Germany and Finland repatriate women, children from northern Syria


Published: 2020-12-20 15:00

Last Updated: 2022-10-05 14:18

Photo: InfoMigrants
Photo: InfoMigrants

Germany and Finland announced Sunday that they had repatriated five women, and 18 children from northern Syria. 

Some of the women are charged with belonging to Daesh. 

German Foreign Minister Heiko Maas described this joint initiative, which was conducted Saturday, as a "humanitarian" operation.

The Finnish Ministry of Foreign Affairs indicated that "the camps in northeastern Syria pose a long-term security threat. The longer children remain in them without protection and education, the more difficult it will be to prevent extremism."

He said that among the children there are orphans and sick people, which made the return process "extremely necessary," pledging to take further steps of this kind "in the coming weeks and months."

Germany repatriated three women and 12 children. Finland repatriated six children and two women, according to the Foreign Ministry.

German media reported that the people who returned were living in a refugee camp under Kurdish control in northern Syria.

The process marks a change for the countries, who have previously repatriated citizens through Turkey, not directly through northern Syria.

The three German women, aged 21, 24 and 38, are charged with belonging to a terrorist organization.

They arrived in Syria from 2014, two of them to marry Daesh operatives, and the third to accompany her partner, who was eventually killed, according to German media.

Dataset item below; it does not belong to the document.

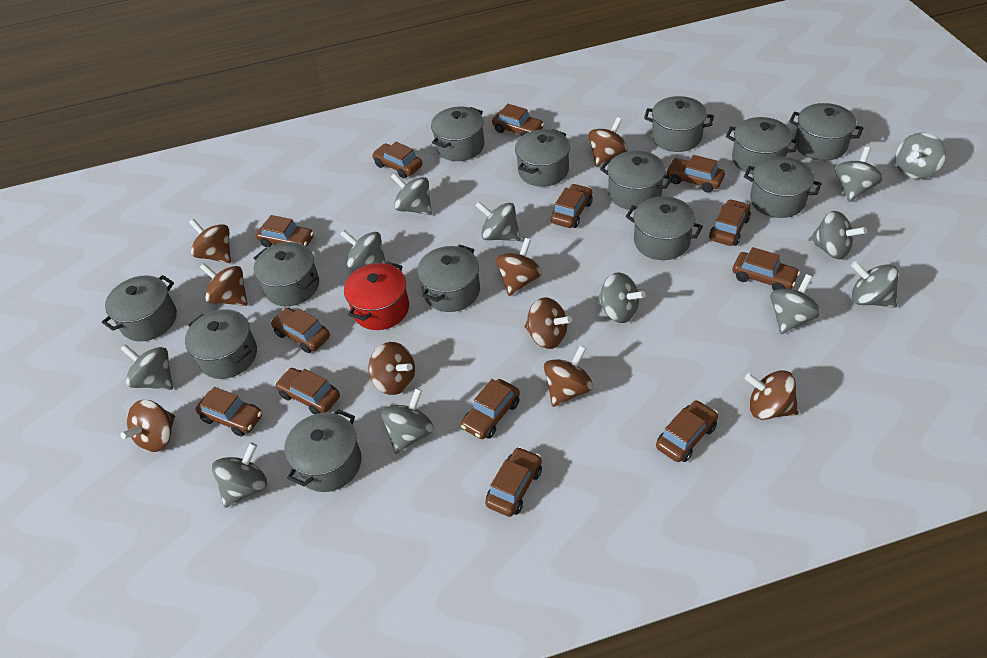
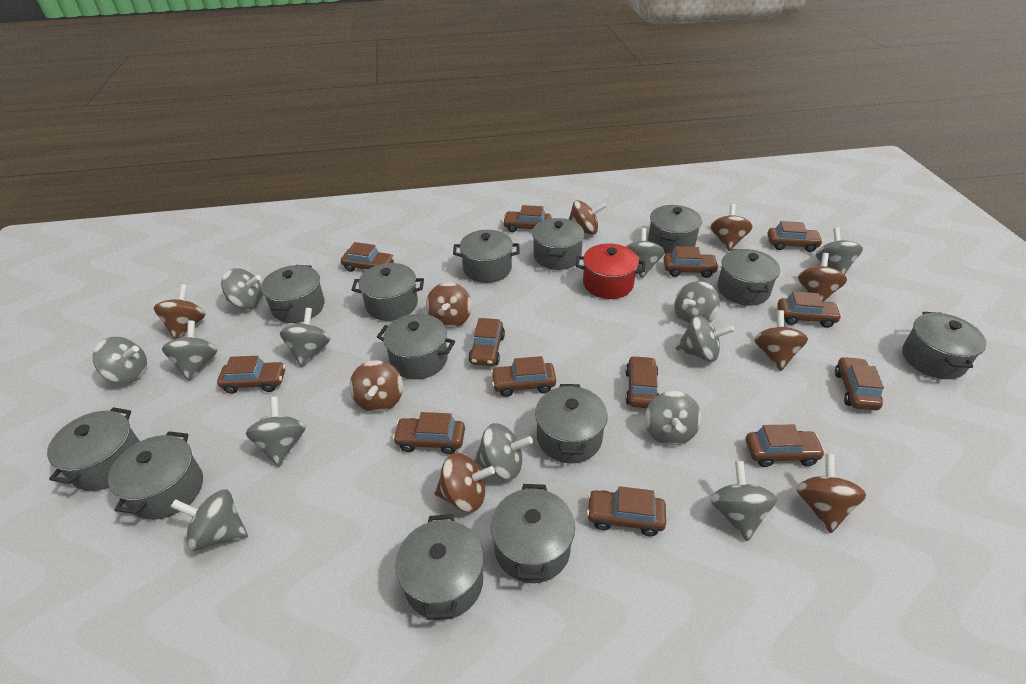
grey spinning top: 12 -> 13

The German anti-terrorism prosecutor announced in a statement that one of the three women was arrested upon arrival in Frankfurt and placed in custody, while the other two remained free for the time being.

In addition to belonging to Daesh, the judiciary suspects that the detainee, identified as Leonara M., used a young Yazidi woman as a slave in Raqqa.

Her husband was a member of Daesh "intelligence" and she had two sons with him, according to the German prosecutor. She left Germany to join Syria when she was 15 years old.

According to the German newspaper Bild, there are still 70 adults of German nationality in the Kurdish-controlled camps in northern Syria, as well as about 150 children of German citizens.

According to the German Foreign Ministry, about 15 children and more than ten Finnish women are still in camps in northeastern Syria.

She explained that in total, there are more than 6,000 children and about 3,000 mothers of foreign nationalities in these camps, including 600 children and 300 women from member states of the European Union.

She added that half of the children are less than five years old.